Savoury tarts are a really versatile dish, which can be prepared for any occasion and in various ways. They’re great when they’re fresh out of the oven, but they’re delicious the day after as well: a must-have for your springtime picnic basket! Here we’ll show you how to make one with potatoes, cherry tomatoes, and scamorza cheese.
Ingredients
Shortcrust pastry, a 250 g roll
Potatoes, 400 g
Cherry tomatoes, 200 g
Scamorza cheese, 150 g
Onion, ½ of an average-sized one
Extra-virgin olive oil, as needed
Salt and pepper, as needed
Preparation
Carefully wash the potatoes, peel them, and then cut them into cubes that are big enough to allow them to stay solid even after cooking (about 2 cm long). Boil them in salted water for 10 minutes, drain them, and then leave them to cool down (alternatively, you can steam them so that they absorb less water).

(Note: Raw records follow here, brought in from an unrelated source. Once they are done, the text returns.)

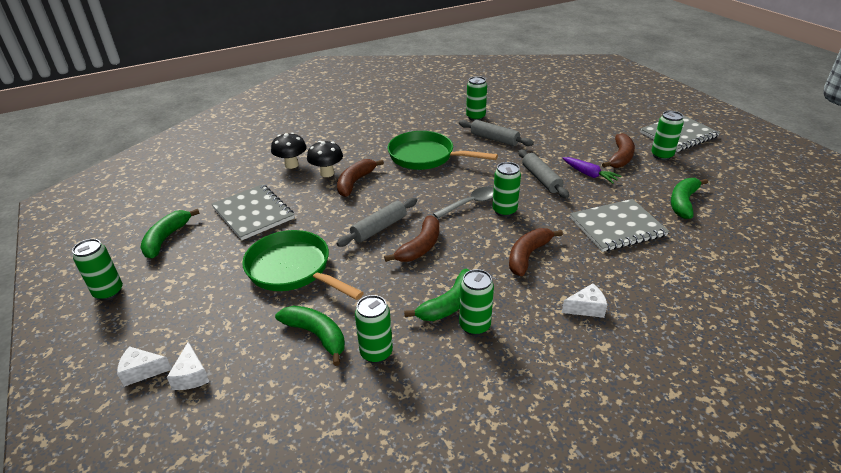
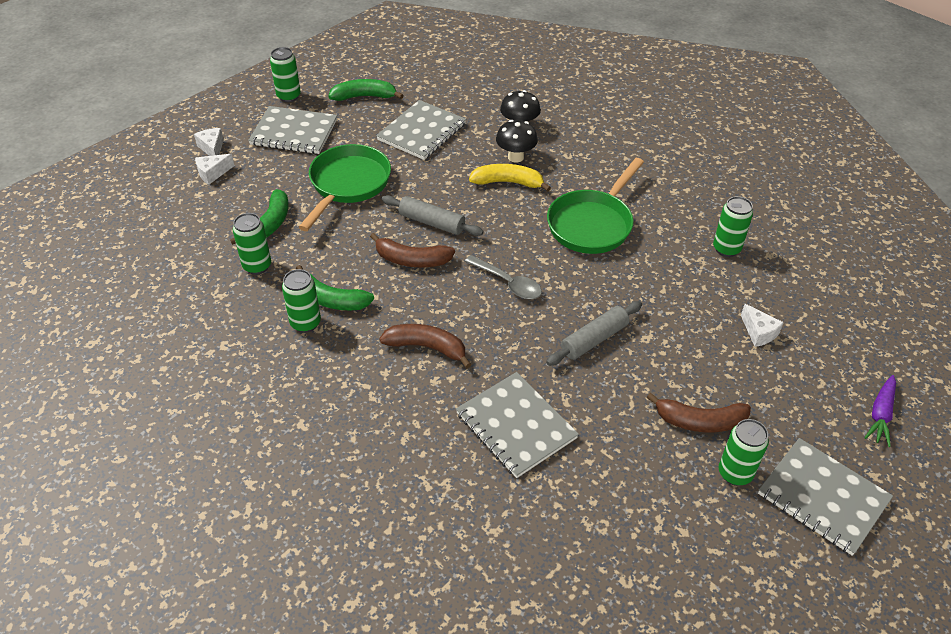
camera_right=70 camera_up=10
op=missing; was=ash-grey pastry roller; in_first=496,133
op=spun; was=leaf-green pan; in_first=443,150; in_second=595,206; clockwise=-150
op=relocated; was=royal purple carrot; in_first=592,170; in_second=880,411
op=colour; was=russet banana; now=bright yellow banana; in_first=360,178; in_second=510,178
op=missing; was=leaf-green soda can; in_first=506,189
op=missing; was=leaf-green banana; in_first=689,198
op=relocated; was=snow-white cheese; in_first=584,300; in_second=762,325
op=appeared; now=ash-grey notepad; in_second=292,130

Whilst the potatoes are cooling down, move on to sautéing the other ingredients. Roughly chop up the onion and brown it in extra-virgin olive oil. Rinse the cherry tomatoes well, cut them in half, and then add them to the pan. Add the potatoes, which will continue to cook together with the tomatoes and the onion. Season with a pinch of salt, a sprinkle of pepper, and then sauté everything on a high heat. Grate the scamorza cheese and, when the mixture has cooled down, add half of it (if you prefer stronger flavours, you can use smoked scamorza instead of plain scamorza).

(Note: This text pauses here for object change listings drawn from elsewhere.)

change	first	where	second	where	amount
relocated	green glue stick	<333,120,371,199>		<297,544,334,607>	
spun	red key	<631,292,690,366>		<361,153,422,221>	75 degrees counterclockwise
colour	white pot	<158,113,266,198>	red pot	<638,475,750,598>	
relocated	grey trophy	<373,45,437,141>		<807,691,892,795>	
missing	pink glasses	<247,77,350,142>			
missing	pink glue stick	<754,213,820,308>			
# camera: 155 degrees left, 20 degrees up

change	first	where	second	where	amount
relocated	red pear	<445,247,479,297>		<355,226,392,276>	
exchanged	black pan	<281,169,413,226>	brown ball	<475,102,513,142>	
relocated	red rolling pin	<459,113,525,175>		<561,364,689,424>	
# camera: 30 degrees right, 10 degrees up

Butter a mould with a diameter of 28 cm, lay down some shortcrust pastry inside it, pour the potato mixture inside it, and then preheat a static oven to 200°C and bake for 20 minutes. Once the required amount of cooking time has passed, evenly sprinkle the remaining scamorza cheese on top of the tart, decorate it with a few cherry tomatoes, and then bake for another 5 minutes.
Remove it from the oven and then let it cool down before serving… Unless you can’t wait that long!